I hope I explained that properly. 

 

It's just so wrong there is no work around for this. (gRRRRR on your behalf)

 

My only other thought is that perhaps you could transfer to a different, more amenable education facility to obtain the degree you want. Don't know if that would be possible though. 

 

Is there another type of education facility that woudl provide a similar outcome to gain the end result of the coursework you're doing now? and would that suit your purposes? 

 

I'm not on here very much anymore, i'm barely making it through the depth of depression I find myself in lately, so please don't feel slighted if I don't answer you immediately, or for some time.  

I wish you so much goodness and kindness and caring in all  your endeavours Corny. 

I really want it to work out for you. 

Re: Higher Ed

@Appleblossom  Yeah, I really understand the having to let some people into your house in certain circumstances. NOt sure how I would manage that if I had to though, although I do have a room and a pathway from outside to that room where I'd probably take tnem, If they had to go through all my rooms, well that might be a different story. The real estate inspections are a massively trying time, but they're only here for 5 or so minutes, and gone, so I know I have to manage that. 

 

I had thought I would get a cleaner in to clean my oven but could not contemplate their presence in my home for the time it would take, so cleaned it myself yesterday. My trust levels are in the triple figure negative values. Smiley Frustrated

Re: Higher Ed

Oh goodness @Appleblossom you never have to say you're sorry for not replying. Sometimes we all need to go offline, I have for months at a time, I totally get it. You need to take care of you, I am sorry that you aren't getting much therapeutic benefit from your treatments right now. I hope you can check in with someone face-to-face soon. You have been through so much in life, and just take it day by day.

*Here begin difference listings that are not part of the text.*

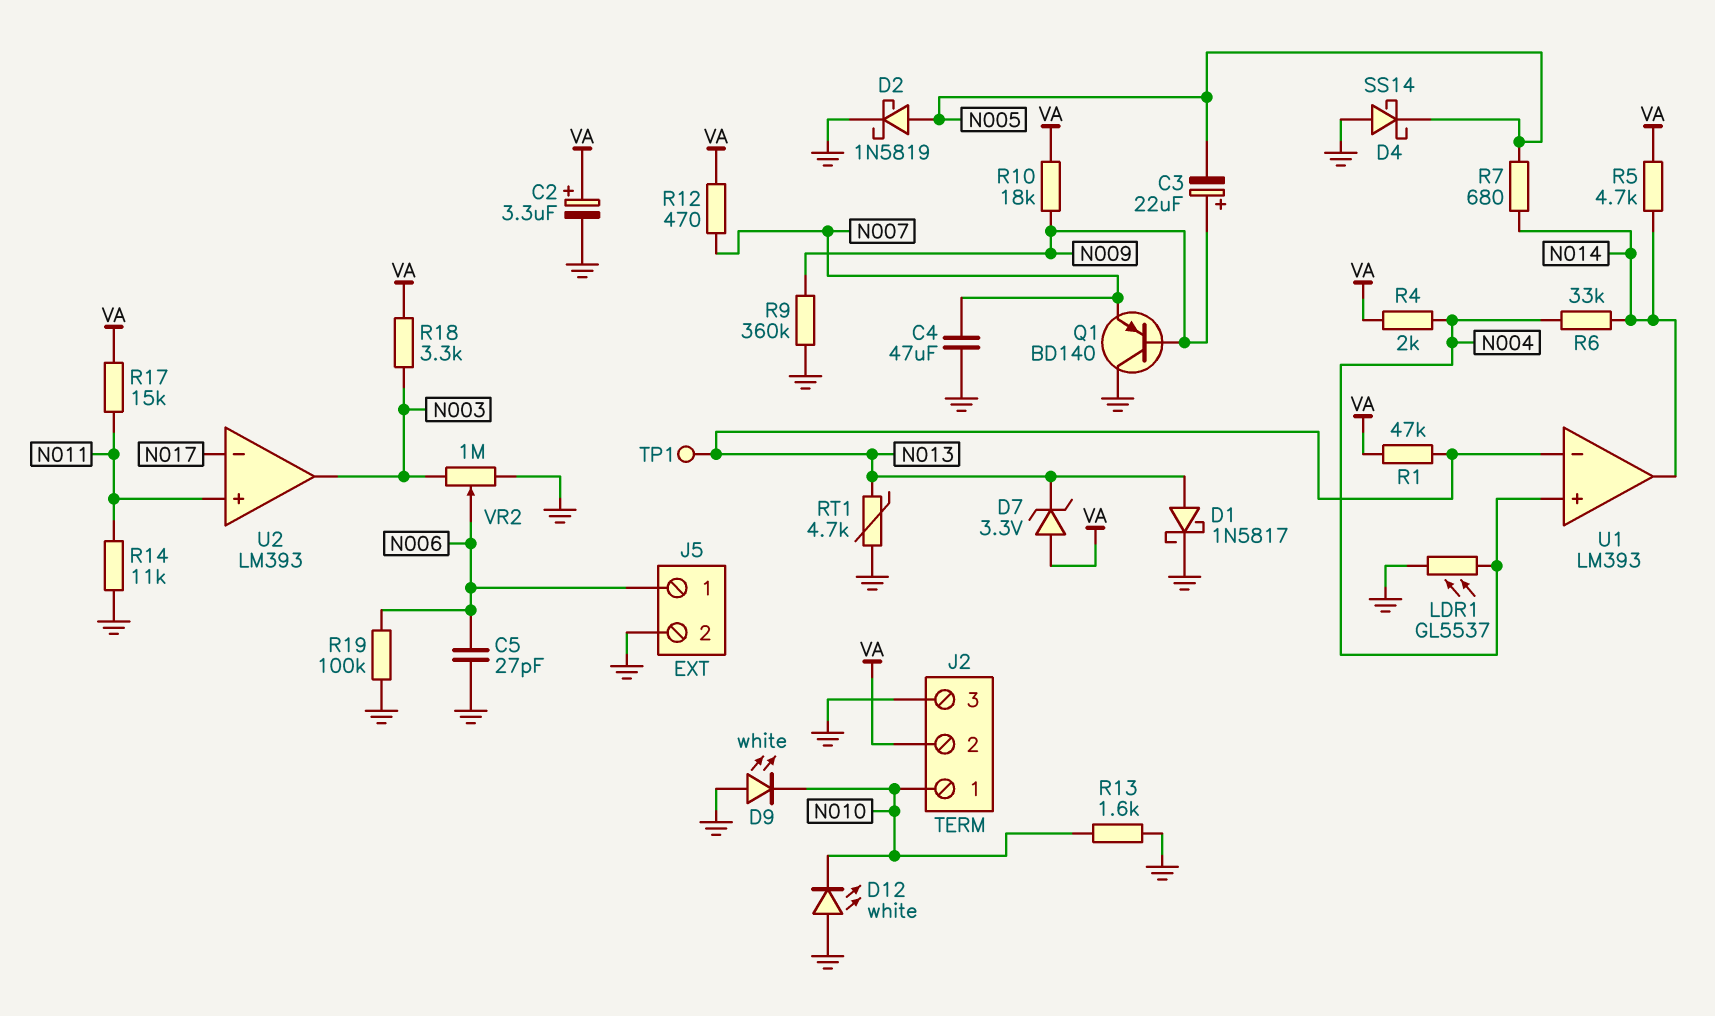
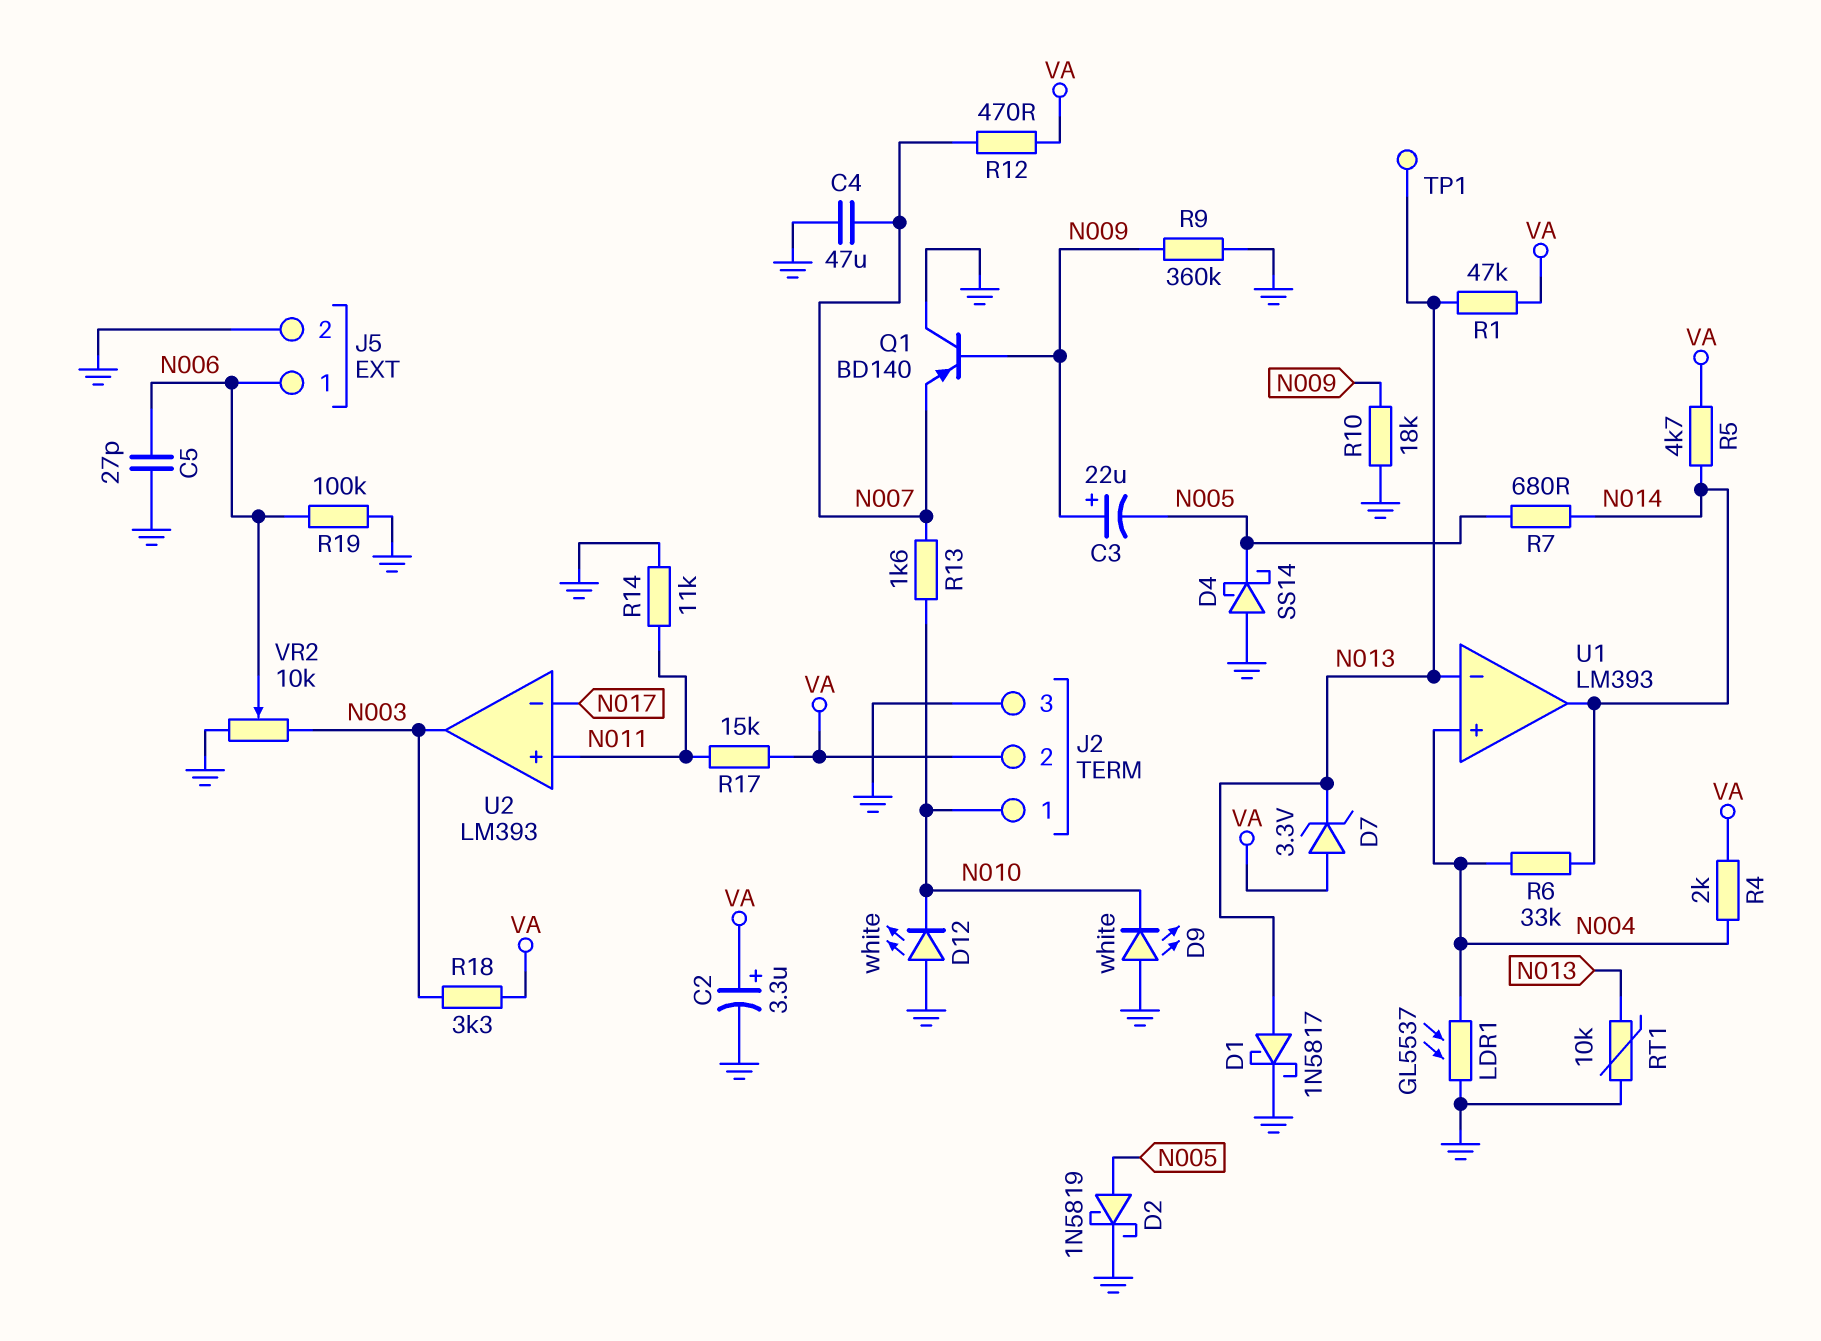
R10: 18k (N009, VA) -> 18k (GND, N009)
R13: 1.6k (GND, N010) -> 1.6k (N007, N010)
RT1: 4.7k (GND, N013) -> 10k (GND, N013)
VR2: 1M (GND, N003, wiper N006) -> 10k (GND, N003, wiper N006)

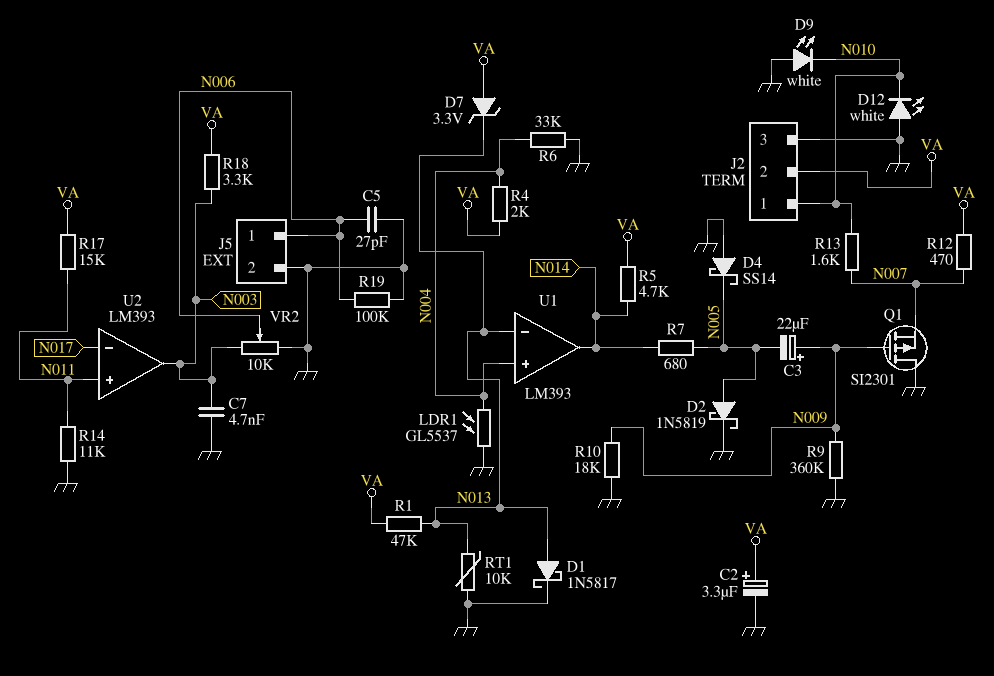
C4: 47uF (GND, N007) -> none
C7: none -> 4.7nF (GND, N003)
Q1: PNP BD140 (B N009, C GND, E N007) -> PMOS SI2301 (G N009, D GND, S N007)
R6: 33k (N004, N014) -> 33k (GND, N004)
TP1: test point (N013) -> none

I hope that if you don't have an outdoor space you have a window at home that faces north so you can be warmed by the sun during the day with a hot cuppa, and cosy at night with the doonie.

 

My depression is terrible too especially bad yesterday and today. But I know what to do, if my insomnia doesn't improve or my mood doesn't lift, I will take the right action. I am just trying my best to convalesce at home, but if a hospital stay is needed, I will go. 

 

Even though I am very depressed, it feels really honest & true if you know what I mean. No self-delusion, raw memories = true feelings. Memories of my father hitting me in public, and the meaning of the beatings has changed now I have more memories surfacing about other stuff, and keeps my mood down. For some reason remembering being hit in public triggers my depression more than remembering being hit in the family home. My dissociation does kick back in every now and then, but it has largely been replaced with depression.......I am still getting used to the feeling because I have been on the anxiety scale my entire life, so it feels a bit scary at times, but I hope to be OK. So if you are having trauma memories yourself, I totally know how hard they are to cope with. There aren't any meds to block our CPTSD memories unfortunately......they seem to be burnt into our cells. There is a lot of comforting music on YouTube that I often play for hours at a time. When I was in hospital a lot of people got into audiobooks to help them sleep......I haven't tried them yet but may give them a go if I can borrow some from the library.

 

I'm not sure about Uni @Appleblossom , I just have no fight in me. There was something about the way the disability chick dealt with me that was very triggering of my female traumas......anyway, I will chat to my doc on Friday. Lots of people have wonderful experiences there, it was more that my life imploded than the Uni itself.